Continuing his work with other leading NGOs in the region, Pramod worked on installation of 70 Janata model bio-gas plants, started handloom project with 20 looms, installed 200 fuel-efficient cooking stoves, worked on artificial insemination, introduced new breed of sheep, besides piggery as a part of lab-to-land programme. The work also involved mobilising women in to sanghas.

Pramod’s friends asked him to float an agency. He rejected the idea as he felt that he had not identified himself with any issue as his life’s mission. He felt that without a network of supporters, survival of the agency would be a concern, even if he started one. He further realised that he did not have reports as proof of his work, and hence started writing them. He continues to write his reports. In July 1998 he decided that he would set up an agency three years from then and that he would use the period to prepare for the launch.

Beginning of SATHI

The work with children living in and around railway platforms began in 1992. It was part of a project being done by Prerana, an NGO working on anti-trafficking. Prerana, being incubated by PRADAN, was handling irrigation works, while simultaneously working with railway platform children. “We had implemented a total of 250 lift irrigation schemes in 65 villages, covering 800 ha approximately.” Pramod said that it would be worthwhile to visit the 65 villages now 15 years later and see the impact of his work there.

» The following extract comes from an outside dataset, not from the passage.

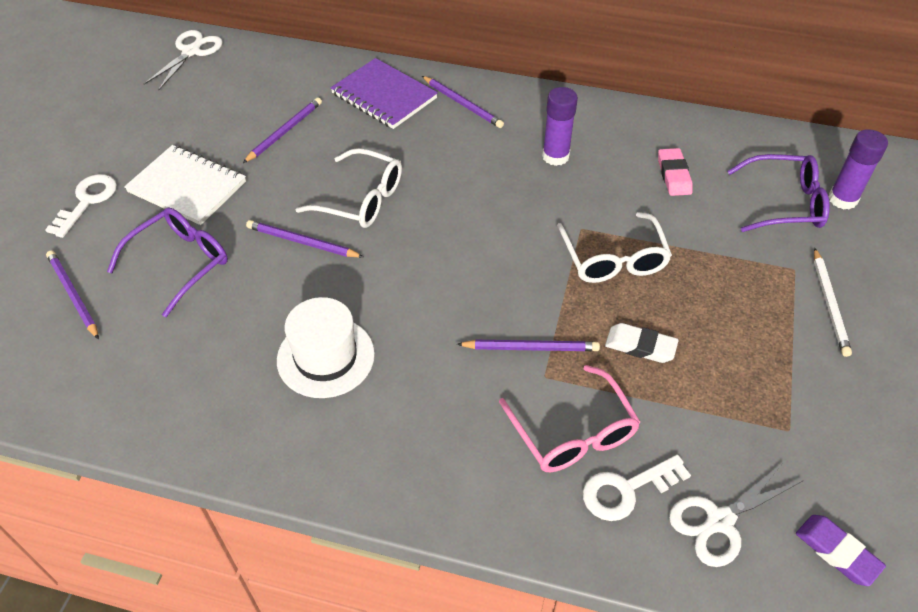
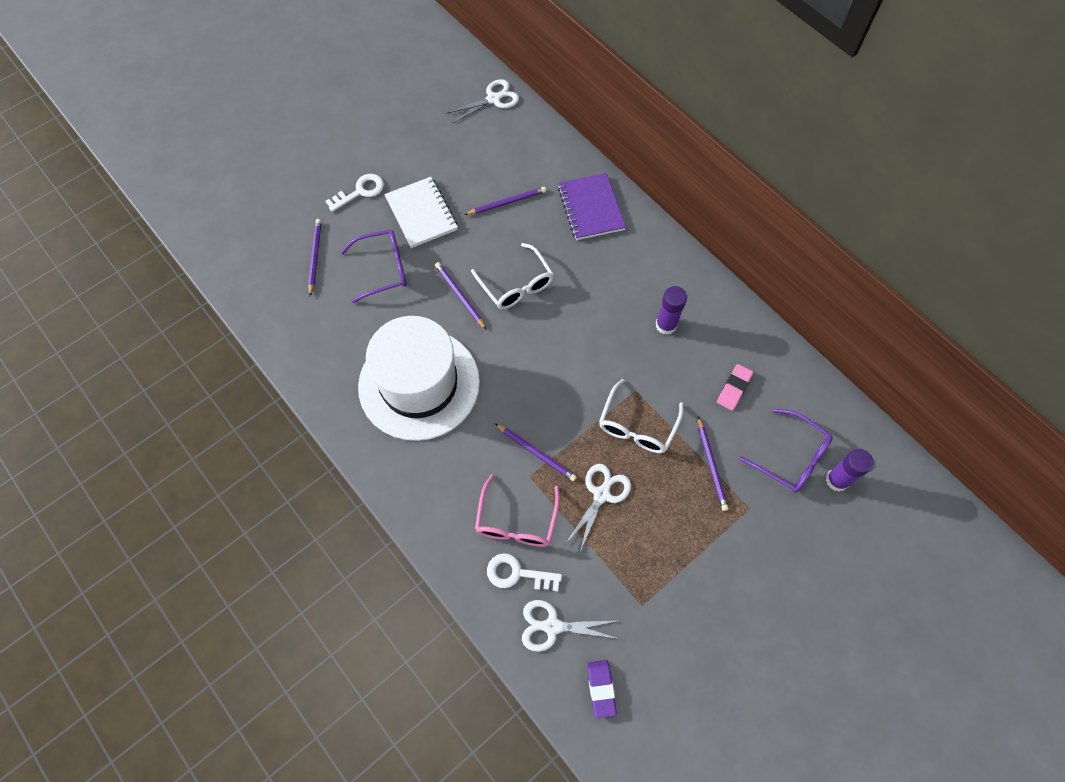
camera: 35 degrees right, 15 degrees up
(326, 357) = (419, 384): white hat -> white hat, size x1.86
(462, 104) = (638, 245): purple pencil -> purple pencil (711, 465)
(640, 346) = (601, 494): white eraser -> white scissors
(829, 304) = (748, 546): white pencil -> none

Looking back, Pramod was able to trace the journey. “We decided to move the work for railway platform children out of Prerana. We set up SATHI in 1997. We had a young lady postgraduate student approaching us in the Raichur office of Prerana, wanting to help poor children. I had seen some alumni of SNDT College, Pune working with platform children. Following my suggestion, she worked for some time with children on railway platform. By the time she left, the project was going on in full swing and it continued to grow. We received the first grant from both CRY and Oxfam, amounting to about Rs 60,000 per year. Later Deena Jeejeebhoy a member of the Tata family visited us and our first big annual funding of Rs 3 lakh came from Tata Trusts.” In 1998, Pramod completely withdrew from the irrigation projects.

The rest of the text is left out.